You are currently browsing the archives for the meds tag.

I Try To Go Out

November 18th, 2007

by Stormybluez

I try to go out every afternoon- for a walk… to the beach… to buy smokes… lay in bed at a friend’s – drive drive drive…save me from me < breath fresh night air. I'm taking TRAZODONE 50 mg for a little over a week now. at first it put me right out and i was so glad- BUT last night and now I took it over 2 hours ago and I'm wide a wake-- ughgh! Instead of feeling doomed in gloom<< I'm Empty .. very hollow ... like I hit a point so hard ---I'm stuck in a slow motion ricochet. Everything still seems so worthless I feel worthless...but I'm far to numb to feel anything --- everyone is SOoo concerned...They all think I'm a freak... AND i AM- but so what-- I stretched a canvass and started sketching early in the week it so therapeutic... I was feeling so much better bit by broken bit ... Then out of the blue I get a medical call --- they found something & want preform a biopsy on my cervix -- a Coltoscopy. both my great grandmothers died of cervical cancer MAN i don't NEED THIS !! I'm trying not to let to disarm me fully I scared tho--im soo scared... oh me I'm gonna try to close my eyes and fall now.

Long distance love

November 12th, 2007

(Sunday morning, East Coast Time)

As I traded phone calls back and forth with my brother (here), my aunt (there), and my mother (there), I reflected on the fact that this is just too damned hard right now. And, that maybe I precipitated her mania? by not just keeping my damned mouth shut during her visit. By the time I talked to her this past Thursday, she was excitedly complaining to me about the internal inconsistencies in The Golden Compass series, which I’d lent her to read on the plane flight home. Something about how Lyra already knew how to do her hair in the first book, so why was she learning all over again in the second? Hoo-whee.
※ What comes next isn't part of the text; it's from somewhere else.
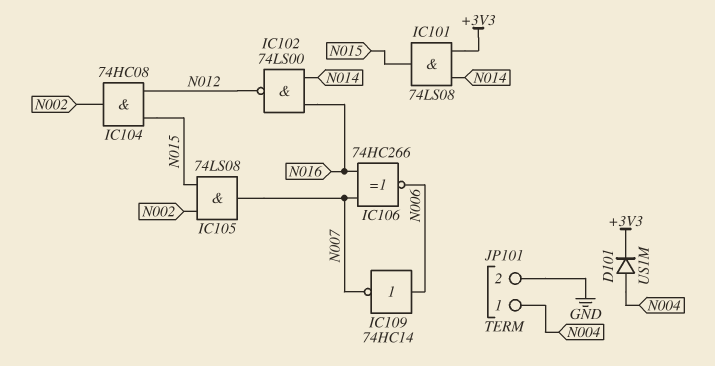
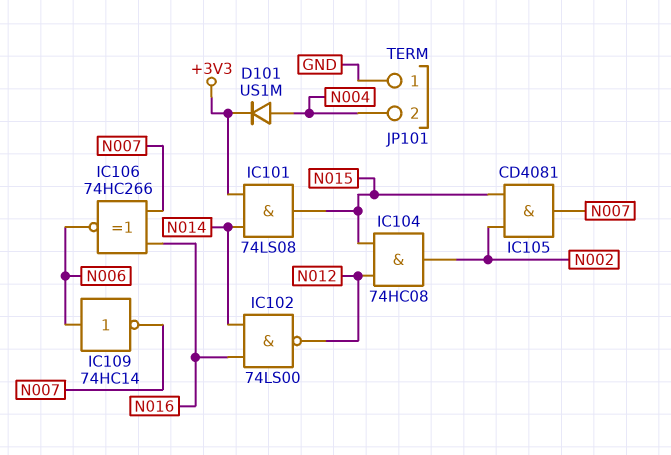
IC105: AND 74LS08 (in N002, in N015, out N007) -> AND CD4081 (in N002, in N015, out N007)
JP101 pin 1: N004 -> GND
JP101 pin 2: GND -> N004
When I talked to her on Friday night, she was excited to tell me about how she’d finally been able to get out some thoughts about a theology based on the Holy Spirit, and not on God the Father or Christ the Son. From a lecture she gave 30 years ago, back when she was teaching at divinity school. “And I was considered quite one of the more brilliant up-and-coming feminist theologians.” Nah, obsession with the past and inflated ego are not signs of mania.

“Why is it, that whenever I finally have a breakthrough in the creative process, you people think I am crazy?” Well, let’s see, the giggling every minute or so might have tipped me off. And . . . “whenever?” This is only her second manic episode. She was very irritable with me during the three phone calls we had, and was refusing to go to the hospital over the weekend. She was sure she wasn’t manic. “This is different.” Telling her that sure, creativity and happiness are nice, but these were precursors to delusion and confusion, like last time, and that you have to stop it before it starts, or it’s longer and worse, wasn’t getting me anywhere. So the third time I spoke with her, after she told me “I did NOT agree to go tomorrow, I will NOT go anywhere until MONDAY, when the doctor’s office is open again,” I just started sobbing, and begging her to please go to the hospital on Saturday, because I am three thousand miles away, and as angry as I am at her, I want her to be OK, and I just can’t handle her breaking down right now, in the middle of my own issues.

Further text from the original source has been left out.